One of the biggest news about Windows 11 that caught the masses' attention is its promised ability to run Android apps. Of course, the devil is in the details, as they say, and those details are slowly trickling in to paint a more complete and more complicated story. On the one hand, it seems that Microsoft won't be closing off its reported "Windows Subsystem for Android". On the other hand, the ability to sideload Android apps could also put Windows itself at risk in the long run, both technically and legally.

Rather than partner with Google, which would have been what most expected it to do, Microsoft chose to team up with Amazon to bring the latter's Android app ecosystem to Windows. Although that ecoystem is far from being negligible, the Amazon Appstore may not have all the apps and games that Android users might want on their Windows 11 PCs. Most notably, it doesn't have access to Google Play Store and services and the apps that may rely on the latter's features.

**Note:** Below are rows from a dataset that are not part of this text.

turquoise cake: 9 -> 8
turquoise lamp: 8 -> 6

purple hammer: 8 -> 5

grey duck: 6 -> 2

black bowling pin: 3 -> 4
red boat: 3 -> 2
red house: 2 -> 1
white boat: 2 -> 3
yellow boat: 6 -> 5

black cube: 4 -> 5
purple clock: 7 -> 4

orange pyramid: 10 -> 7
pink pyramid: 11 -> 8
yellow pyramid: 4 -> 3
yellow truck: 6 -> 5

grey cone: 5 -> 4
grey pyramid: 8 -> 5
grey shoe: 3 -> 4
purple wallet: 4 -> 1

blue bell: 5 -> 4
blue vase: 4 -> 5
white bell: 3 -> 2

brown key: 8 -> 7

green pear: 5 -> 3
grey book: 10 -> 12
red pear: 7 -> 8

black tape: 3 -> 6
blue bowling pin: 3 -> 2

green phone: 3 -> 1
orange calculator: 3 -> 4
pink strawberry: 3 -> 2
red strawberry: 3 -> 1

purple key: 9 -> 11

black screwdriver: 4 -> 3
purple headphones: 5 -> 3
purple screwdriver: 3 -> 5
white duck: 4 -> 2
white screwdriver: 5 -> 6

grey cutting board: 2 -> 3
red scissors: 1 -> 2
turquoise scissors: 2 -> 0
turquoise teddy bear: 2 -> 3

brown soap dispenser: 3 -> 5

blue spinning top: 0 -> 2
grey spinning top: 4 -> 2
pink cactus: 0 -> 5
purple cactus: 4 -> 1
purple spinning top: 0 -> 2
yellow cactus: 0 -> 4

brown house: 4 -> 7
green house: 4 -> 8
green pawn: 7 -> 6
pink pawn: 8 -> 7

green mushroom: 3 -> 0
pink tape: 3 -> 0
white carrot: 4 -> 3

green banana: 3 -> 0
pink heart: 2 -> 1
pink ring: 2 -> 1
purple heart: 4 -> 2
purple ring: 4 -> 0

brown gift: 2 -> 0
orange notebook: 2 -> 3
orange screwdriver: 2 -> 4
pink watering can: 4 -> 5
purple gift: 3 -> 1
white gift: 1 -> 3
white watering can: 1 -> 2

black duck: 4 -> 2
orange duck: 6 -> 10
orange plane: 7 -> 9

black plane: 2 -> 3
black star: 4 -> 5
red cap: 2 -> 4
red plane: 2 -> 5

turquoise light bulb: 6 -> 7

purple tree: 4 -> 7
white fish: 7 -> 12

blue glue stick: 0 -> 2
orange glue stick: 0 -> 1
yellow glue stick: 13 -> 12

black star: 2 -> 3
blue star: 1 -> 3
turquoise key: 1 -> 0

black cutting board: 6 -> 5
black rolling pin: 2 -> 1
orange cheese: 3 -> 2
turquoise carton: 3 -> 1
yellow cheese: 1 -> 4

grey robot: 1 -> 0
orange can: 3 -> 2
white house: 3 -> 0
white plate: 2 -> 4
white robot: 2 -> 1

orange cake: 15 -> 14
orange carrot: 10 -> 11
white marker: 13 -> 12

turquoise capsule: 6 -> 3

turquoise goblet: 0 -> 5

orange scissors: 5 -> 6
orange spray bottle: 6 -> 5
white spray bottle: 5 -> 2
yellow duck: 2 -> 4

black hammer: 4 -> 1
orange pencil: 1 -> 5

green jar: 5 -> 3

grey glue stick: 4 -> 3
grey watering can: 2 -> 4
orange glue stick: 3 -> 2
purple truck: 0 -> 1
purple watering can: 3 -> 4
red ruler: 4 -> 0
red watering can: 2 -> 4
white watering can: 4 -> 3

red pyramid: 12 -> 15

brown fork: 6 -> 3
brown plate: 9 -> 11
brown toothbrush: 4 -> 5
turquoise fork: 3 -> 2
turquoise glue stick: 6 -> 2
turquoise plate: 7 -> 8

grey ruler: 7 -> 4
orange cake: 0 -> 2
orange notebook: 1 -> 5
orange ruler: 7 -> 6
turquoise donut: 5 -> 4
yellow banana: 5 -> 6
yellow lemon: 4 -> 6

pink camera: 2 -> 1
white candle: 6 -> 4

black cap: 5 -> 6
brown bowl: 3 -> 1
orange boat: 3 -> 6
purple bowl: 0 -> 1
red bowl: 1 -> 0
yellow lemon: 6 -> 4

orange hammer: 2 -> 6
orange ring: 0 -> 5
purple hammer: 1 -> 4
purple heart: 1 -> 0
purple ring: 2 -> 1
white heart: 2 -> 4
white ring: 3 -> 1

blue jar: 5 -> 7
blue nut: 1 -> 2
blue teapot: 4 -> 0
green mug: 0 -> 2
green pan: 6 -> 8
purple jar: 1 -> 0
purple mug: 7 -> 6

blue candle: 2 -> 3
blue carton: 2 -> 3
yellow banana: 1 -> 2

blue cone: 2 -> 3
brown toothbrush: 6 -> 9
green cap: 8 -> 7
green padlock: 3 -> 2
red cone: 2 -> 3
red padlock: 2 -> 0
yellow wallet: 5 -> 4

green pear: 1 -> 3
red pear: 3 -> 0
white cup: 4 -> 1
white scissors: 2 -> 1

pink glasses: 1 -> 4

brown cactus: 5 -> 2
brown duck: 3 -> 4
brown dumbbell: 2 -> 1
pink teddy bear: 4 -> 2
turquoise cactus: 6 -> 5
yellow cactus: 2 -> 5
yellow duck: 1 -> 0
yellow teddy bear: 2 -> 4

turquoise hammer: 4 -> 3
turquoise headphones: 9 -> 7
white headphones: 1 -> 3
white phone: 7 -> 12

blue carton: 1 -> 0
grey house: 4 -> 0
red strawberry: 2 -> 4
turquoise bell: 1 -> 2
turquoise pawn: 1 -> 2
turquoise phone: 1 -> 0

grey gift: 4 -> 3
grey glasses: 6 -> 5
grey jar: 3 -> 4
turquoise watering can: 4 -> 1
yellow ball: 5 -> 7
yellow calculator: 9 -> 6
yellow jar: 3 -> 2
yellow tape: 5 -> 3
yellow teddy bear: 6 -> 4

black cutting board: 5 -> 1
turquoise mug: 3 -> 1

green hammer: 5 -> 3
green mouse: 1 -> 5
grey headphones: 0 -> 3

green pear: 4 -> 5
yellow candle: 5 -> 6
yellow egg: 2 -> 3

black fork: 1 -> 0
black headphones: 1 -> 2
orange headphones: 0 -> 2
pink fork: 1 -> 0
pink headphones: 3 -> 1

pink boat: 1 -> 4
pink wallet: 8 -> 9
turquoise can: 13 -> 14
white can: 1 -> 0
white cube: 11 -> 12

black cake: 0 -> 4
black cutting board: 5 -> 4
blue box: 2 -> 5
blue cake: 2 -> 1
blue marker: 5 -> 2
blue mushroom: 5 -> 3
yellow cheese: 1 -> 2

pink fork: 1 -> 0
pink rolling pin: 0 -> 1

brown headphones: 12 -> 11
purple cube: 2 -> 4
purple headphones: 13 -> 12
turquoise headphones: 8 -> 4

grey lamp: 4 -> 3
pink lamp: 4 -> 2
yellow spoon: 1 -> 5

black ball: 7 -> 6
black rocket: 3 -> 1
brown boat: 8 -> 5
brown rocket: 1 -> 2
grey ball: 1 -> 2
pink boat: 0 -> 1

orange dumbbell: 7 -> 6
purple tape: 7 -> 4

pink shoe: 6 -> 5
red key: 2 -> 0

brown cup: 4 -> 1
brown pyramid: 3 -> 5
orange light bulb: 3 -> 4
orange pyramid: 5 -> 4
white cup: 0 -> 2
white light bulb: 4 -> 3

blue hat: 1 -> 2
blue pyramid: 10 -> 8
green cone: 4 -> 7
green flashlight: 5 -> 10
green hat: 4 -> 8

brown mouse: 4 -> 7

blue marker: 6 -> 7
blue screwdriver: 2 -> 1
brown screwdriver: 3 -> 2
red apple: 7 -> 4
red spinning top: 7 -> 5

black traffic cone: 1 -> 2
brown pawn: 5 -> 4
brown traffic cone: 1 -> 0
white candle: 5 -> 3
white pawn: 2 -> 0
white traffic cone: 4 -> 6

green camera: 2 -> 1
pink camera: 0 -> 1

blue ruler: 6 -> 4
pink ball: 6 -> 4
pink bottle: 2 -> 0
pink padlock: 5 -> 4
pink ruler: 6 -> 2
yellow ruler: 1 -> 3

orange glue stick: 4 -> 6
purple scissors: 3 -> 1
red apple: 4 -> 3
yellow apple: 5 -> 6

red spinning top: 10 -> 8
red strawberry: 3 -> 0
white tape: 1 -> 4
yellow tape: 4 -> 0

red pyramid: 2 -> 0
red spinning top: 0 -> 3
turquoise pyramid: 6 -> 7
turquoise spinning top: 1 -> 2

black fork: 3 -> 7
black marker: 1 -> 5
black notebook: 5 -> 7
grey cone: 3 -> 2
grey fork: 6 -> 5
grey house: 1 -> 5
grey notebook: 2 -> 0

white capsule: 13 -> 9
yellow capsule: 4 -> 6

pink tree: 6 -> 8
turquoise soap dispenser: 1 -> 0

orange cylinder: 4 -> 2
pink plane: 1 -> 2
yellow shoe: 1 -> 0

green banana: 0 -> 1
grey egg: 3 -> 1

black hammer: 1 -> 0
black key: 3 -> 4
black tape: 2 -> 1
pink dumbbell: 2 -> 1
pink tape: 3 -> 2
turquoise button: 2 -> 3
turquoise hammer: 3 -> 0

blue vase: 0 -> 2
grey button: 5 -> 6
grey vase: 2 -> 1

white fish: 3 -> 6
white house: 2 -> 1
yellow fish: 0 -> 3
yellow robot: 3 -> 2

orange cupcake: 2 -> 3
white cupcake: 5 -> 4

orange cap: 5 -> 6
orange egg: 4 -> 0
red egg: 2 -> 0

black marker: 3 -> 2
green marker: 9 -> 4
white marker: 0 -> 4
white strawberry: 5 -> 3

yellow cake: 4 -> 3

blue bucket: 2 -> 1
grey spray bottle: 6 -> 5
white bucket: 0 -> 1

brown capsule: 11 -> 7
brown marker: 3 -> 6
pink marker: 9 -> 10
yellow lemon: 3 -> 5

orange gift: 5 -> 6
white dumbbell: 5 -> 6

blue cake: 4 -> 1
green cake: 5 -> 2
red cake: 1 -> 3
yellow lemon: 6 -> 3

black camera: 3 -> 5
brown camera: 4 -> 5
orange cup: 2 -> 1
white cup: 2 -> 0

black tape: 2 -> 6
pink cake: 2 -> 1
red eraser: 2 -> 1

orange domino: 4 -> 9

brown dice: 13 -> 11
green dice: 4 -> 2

That naturally brought up questions of whether it would be possible to sideload Android packages, more popularly known as APKs to install any app that's missing from Amazon's repository. Sideloading, which is now a rather hot topic for Apple and is iOS App Store, would allow users to download APKs from just about anywhere and install them on an Android system. Pretty much like how Windows users download installers in .exe and .msi formats, which makes this process all too familiar to them.

The good news, at least according to Microsoft's Miguel de Icaza, is that it would definitely be possible to do so. On a technical level, Microsoft might not be able to do anything to prevent it from happening anyway. Even Google-certified phones have ways to install apps from unverified sources, even more so a virtualized Android layer like what Microsoft is developing for Windows 11.

The bad news is that it could become a problem for both Microsoft and Windows users. The latter are already prone to just downloading programs off the Internet and installing them without a second thought. Android APKs floating around the Web aren't exactly safer and, depending on Microsoft's and Amazon's implementation, could pose security risks for both Windows and Android systems running on the same machine.

It could also become a legal headache for Microsoft since one of the things users will most likely install are unofficial Google Play services or its equivalents. Those already run rampant around in the Android world but there are too many small players for Google to even bother with them. Microsoft, on the other hand, is a much larger target and Google could set its legal hounds on Redmond for enabling that use case.